The idiom ‘you can’t see the wood for the trees’ is certainly one that more businesses should remember when tackling complexity. It’s especially relevant, however, to those businesses trading in any of the seven critical commodities who must prove that all products they move in and out of the European Union are ‘deforestation-free’ by December 30 this year.
This law was supposed to come into force from the end of December 2024. However, it was delayed for an additional 12 months because of the burden of proof it could place on businesses. Delayed until later this year, the law aims to halt deforestation or practices that degrade our fragile habitats.
The target of the measures are enterprises trading in cattle, cocoa, coffee, palm oil, rubber, soy, wood and their derivatives. Products made or fed with these commodities – including beef, leather, cosmetics, chocolate and furniture – are also affected.
Given its breadth, it is no exaggeration to say that many larger industries will feel the additional regulatory impact. This will include a diversearray of sectors, from automotive to food, fashion, manufacturing and pharmaceuticals. The EUDR will also impact SMEs and micro-industries in the space as new regulations will come into force later. However, smaller companies will have until June 30, 2026, giving them more time to adjust.

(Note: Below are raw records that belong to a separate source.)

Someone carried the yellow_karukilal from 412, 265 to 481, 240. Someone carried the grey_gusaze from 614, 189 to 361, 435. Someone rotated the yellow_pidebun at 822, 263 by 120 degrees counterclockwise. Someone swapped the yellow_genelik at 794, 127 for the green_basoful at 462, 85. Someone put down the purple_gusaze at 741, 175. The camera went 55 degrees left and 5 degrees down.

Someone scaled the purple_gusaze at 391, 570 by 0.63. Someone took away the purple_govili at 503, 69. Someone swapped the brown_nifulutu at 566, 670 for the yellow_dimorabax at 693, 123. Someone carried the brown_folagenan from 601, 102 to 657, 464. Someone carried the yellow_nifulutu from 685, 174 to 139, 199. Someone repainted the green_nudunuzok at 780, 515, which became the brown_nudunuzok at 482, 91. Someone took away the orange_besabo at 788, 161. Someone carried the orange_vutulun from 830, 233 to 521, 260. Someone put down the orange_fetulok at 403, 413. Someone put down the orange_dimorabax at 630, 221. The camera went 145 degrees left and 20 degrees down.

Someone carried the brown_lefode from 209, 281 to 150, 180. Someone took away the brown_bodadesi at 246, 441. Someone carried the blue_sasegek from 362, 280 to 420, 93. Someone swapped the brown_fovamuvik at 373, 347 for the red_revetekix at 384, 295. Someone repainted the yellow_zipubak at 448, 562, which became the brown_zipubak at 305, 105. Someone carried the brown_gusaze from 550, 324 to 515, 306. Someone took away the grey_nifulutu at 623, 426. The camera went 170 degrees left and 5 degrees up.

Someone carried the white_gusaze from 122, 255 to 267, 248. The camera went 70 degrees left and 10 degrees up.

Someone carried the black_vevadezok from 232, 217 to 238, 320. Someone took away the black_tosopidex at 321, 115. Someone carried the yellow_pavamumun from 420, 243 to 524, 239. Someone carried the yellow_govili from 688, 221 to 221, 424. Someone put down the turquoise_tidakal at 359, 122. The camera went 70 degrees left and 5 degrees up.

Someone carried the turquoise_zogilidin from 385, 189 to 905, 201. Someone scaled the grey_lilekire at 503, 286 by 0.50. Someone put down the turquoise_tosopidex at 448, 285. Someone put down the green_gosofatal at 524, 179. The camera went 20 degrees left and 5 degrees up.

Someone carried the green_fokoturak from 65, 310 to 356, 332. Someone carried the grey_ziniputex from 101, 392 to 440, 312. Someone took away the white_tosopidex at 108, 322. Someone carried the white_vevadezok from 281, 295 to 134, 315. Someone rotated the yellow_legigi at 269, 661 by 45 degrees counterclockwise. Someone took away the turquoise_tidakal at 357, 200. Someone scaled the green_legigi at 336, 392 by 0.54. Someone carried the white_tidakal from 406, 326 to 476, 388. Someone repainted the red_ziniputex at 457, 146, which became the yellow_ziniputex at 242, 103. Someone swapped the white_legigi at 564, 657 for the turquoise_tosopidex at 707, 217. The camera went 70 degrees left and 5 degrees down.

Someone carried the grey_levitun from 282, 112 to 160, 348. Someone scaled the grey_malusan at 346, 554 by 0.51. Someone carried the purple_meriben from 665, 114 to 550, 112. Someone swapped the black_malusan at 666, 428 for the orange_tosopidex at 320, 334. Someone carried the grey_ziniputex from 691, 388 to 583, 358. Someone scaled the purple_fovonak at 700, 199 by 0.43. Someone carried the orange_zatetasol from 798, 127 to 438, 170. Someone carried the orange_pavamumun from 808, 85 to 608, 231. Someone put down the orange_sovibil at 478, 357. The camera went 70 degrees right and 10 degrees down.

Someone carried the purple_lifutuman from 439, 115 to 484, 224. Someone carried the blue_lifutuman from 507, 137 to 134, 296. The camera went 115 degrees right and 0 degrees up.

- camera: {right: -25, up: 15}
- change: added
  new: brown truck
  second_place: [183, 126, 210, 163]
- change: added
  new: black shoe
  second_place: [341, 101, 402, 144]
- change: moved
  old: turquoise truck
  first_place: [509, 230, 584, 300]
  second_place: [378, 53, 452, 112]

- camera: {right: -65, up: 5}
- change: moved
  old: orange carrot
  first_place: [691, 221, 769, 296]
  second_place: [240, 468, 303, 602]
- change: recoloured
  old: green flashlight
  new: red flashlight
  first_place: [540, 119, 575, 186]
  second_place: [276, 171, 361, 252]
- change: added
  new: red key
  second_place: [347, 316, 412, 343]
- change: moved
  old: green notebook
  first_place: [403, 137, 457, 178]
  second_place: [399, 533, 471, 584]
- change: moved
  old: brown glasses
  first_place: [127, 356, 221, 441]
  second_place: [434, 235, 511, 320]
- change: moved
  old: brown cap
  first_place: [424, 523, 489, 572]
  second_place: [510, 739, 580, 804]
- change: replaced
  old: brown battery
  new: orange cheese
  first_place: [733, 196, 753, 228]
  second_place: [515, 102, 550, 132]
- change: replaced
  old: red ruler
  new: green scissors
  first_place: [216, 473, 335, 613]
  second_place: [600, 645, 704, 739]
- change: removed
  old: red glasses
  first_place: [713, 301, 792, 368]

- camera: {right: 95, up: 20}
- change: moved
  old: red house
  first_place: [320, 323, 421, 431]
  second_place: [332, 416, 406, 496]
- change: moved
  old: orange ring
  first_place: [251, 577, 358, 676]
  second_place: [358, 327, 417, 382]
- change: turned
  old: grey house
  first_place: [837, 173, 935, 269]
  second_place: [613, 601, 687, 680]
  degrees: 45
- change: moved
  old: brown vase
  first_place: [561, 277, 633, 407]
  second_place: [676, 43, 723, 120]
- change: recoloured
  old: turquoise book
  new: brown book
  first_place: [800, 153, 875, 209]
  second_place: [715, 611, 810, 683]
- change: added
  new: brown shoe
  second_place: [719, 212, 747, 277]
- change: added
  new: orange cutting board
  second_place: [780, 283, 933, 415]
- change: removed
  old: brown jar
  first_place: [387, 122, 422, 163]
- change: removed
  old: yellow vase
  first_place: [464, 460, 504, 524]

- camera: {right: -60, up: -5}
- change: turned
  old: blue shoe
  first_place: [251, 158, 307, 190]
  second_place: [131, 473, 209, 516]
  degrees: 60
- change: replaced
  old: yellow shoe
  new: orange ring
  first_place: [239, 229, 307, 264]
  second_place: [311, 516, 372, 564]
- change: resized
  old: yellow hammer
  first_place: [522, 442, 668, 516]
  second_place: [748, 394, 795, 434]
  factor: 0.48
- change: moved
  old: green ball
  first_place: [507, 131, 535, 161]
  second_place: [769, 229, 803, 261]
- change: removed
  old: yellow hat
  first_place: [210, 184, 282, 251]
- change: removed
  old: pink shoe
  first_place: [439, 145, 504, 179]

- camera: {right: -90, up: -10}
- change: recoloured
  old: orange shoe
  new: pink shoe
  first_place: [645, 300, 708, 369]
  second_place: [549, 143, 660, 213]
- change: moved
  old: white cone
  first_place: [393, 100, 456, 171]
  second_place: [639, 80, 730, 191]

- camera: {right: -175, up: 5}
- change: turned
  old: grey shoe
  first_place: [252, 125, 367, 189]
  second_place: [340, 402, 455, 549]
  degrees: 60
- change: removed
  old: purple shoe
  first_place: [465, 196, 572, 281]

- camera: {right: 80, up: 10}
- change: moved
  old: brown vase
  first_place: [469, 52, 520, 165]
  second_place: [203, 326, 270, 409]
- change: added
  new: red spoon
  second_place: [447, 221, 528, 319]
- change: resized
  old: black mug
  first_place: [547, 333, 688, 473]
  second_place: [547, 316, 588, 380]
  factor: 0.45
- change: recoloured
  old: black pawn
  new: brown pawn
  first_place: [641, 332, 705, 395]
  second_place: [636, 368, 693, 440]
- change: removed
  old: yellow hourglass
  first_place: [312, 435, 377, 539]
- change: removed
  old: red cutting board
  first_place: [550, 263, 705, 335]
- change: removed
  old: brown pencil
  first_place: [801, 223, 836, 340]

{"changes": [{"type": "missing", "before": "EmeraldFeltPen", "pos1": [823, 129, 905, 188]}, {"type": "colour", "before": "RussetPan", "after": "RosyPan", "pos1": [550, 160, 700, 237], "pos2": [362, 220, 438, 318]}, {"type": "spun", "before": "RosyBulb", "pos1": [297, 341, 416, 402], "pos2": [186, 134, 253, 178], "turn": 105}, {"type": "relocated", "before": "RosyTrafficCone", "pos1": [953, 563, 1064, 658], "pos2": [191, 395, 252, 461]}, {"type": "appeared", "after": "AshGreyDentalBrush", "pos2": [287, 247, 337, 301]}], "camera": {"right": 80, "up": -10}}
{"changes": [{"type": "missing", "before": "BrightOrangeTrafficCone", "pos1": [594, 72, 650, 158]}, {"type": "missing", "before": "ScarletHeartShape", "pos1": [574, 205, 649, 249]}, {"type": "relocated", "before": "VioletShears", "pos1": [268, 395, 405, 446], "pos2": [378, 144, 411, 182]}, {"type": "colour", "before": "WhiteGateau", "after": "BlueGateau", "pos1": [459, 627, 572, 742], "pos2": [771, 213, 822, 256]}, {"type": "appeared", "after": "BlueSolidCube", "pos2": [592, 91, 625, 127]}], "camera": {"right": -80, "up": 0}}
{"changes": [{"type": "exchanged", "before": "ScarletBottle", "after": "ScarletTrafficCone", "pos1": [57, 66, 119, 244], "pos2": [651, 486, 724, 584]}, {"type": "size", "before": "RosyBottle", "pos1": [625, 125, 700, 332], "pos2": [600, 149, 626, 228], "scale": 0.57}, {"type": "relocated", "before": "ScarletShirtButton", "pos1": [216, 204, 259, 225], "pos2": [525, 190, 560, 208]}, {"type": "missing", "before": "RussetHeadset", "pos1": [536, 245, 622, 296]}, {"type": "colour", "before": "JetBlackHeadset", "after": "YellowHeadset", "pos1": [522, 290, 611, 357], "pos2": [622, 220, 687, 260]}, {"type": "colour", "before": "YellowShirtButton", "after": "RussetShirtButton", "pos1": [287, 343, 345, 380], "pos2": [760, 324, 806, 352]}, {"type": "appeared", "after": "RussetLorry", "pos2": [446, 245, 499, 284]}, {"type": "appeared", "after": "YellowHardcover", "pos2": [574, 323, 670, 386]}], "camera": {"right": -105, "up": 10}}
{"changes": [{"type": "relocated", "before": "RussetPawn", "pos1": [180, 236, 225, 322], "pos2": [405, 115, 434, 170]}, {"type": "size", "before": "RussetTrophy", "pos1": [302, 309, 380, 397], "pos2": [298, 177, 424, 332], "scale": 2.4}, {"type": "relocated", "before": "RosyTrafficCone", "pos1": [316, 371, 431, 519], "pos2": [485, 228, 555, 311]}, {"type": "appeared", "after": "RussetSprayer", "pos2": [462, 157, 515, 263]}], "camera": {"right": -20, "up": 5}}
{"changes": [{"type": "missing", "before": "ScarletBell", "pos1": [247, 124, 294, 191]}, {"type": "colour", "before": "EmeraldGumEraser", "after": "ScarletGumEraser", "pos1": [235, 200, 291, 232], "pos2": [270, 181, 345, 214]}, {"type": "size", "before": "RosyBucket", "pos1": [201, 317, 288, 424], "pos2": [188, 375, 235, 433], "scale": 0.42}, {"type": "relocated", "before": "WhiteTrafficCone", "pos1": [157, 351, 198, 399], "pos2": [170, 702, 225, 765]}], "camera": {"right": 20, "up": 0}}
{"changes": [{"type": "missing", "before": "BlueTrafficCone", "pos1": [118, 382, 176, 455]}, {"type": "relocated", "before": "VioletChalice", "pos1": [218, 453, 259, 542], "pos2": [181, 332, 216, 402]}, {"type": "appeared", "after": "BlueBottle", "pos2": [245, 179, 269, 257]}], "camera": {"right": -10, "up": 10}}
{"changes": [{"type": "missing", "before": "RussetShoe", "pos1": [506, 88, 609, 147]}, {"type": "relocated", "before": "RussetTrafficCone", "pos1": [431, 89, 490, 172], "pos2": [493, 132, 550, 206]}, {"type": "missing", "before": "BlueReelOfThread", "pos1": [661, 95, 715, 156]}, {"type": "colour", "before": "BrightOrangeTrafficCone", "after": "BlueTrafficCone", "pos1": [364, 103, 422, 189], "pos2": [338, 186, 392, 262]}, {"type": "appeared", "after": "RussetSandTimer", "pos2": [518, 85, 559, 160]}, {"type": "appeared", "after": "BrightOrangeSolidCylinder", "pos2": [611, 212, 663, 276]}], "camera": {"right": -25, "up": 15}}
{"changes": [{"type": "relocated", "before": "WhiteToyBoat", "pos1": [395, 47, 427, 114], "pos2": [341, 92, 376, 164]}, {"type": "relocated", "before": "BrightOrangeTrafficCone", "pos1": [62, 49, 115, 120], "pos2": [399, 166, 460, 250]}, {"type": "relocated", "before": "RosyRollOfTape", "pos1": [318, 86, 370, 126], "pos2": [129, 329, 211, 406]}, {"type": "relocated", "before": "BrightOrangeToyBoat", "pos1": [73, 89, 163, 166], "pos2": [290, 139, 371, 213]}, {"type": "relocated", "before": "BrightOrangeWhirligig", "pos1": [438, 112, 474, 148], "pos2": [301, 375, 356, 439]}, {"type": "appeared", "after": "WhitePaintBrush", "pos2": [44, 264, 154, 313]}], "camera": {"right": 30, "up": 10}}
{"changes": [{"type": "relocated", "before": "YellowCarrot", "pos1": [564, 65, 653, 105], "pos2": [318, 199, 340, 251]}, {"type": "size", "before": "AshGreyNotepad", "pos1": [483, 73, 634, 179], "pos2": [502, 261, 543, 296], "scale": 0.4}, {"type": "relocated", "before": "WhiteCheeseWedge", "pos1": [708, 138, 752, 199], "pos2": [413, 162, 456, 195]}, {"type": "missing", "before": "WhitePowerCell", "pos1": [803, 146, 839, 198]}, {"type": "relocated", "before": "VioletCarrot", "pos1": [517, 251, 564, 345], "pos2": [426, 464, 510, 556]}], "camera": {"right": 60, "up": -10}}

By December 30, affected enterprises must conduct due diligence on all their supply chain partners, proving their compliance with EUDR.
Why the regulation?
The reasons are existential. Over the past three decades, an area larger than the entire European Union has been deforested. Whole swathes of the world have been stripped bare for commercial gain.
This has had a crushing impact on flora and fauna. Deforestation has contributing to the 69% decline in wildlife populations over the last 50 years. The process has also contributed to the destruction of carbon sinks, which help absorb carbon dioxide from the atmosphere.
The agriculture sector causes 80% of tropical deforestation from land clearance for crops and livestock to feed the world’s growing population which, according to the United Nations, will grow from 7.6 billion to 9.8 billion people by 2030. Importantly, almost 4.2 billion people live within 5km of a forest. Billions of people depend on them for their homes, livelihoods and sources of food. This is why stricter controls on preserving forested areas are being brought into force further ‘upstream’ – the countries where goods are consumed. For example, palm oil alone is present in nearly 50% of packaged products in the UK, from chocolate spread to soap. Most of the volume is sourced from Indonesia and Malaysia, tropical rainforest territories which represent 85% of the global supply.
Under the new rules, companies will need to prove:
- The product itself, its ingredients or its derivatives are not produced on land that was deforested or degraded since December 31, 2020
- The commodities are produced in accordance with the laws in the country of production, including on human rights, and the rights of affected indigenous peoples have been respected
The UK
Despite Brexit, UK companies which are part of supply chains ultimately leading to EU markets will also be affected. EU importers may require UK suppliers to provide evidence of EUDR compliance, even if the UK company is not directly exporting to the EU.
This could involve more rigorous supplier vetting processes and investing in traceability systems. Some UK businesses are already ahead of the curve and looking to change suppliers to ones which can guarantee compliance.
Domestically, this is already required by the UK government which is mirroring the requirements of EUDR:
- UK businesses are prohibited from using illegally produced forest risk commodities, including both raw and derived products
- They must establish a due diligence system for each regulated commodity
- They must report annually on their due diligence
The impact
None of this is happening in a vacuum. Businesses are already recognising EUDR as a vital tool in ensuring a strong Environmental, Social and Governance (ESG) ranking.
As a company involved in every aspect of customs compliance, we have consulted many existing and potential clients on the nuance of the new regulation, from delivering transparent due diligence across the supply chain to the wholesale outsourcing of the EUDR process.
The reality is that no business can be complacent. To say EUDR’s bark is worse than its bite would be to downplay the severe sanctions for non-compliance, with financial penalties up to four per cent of annual turnover. However, our experience of the current market is that businesses are far from complacent. Truly, many are seeing the wood for the trees and their role in preserving them.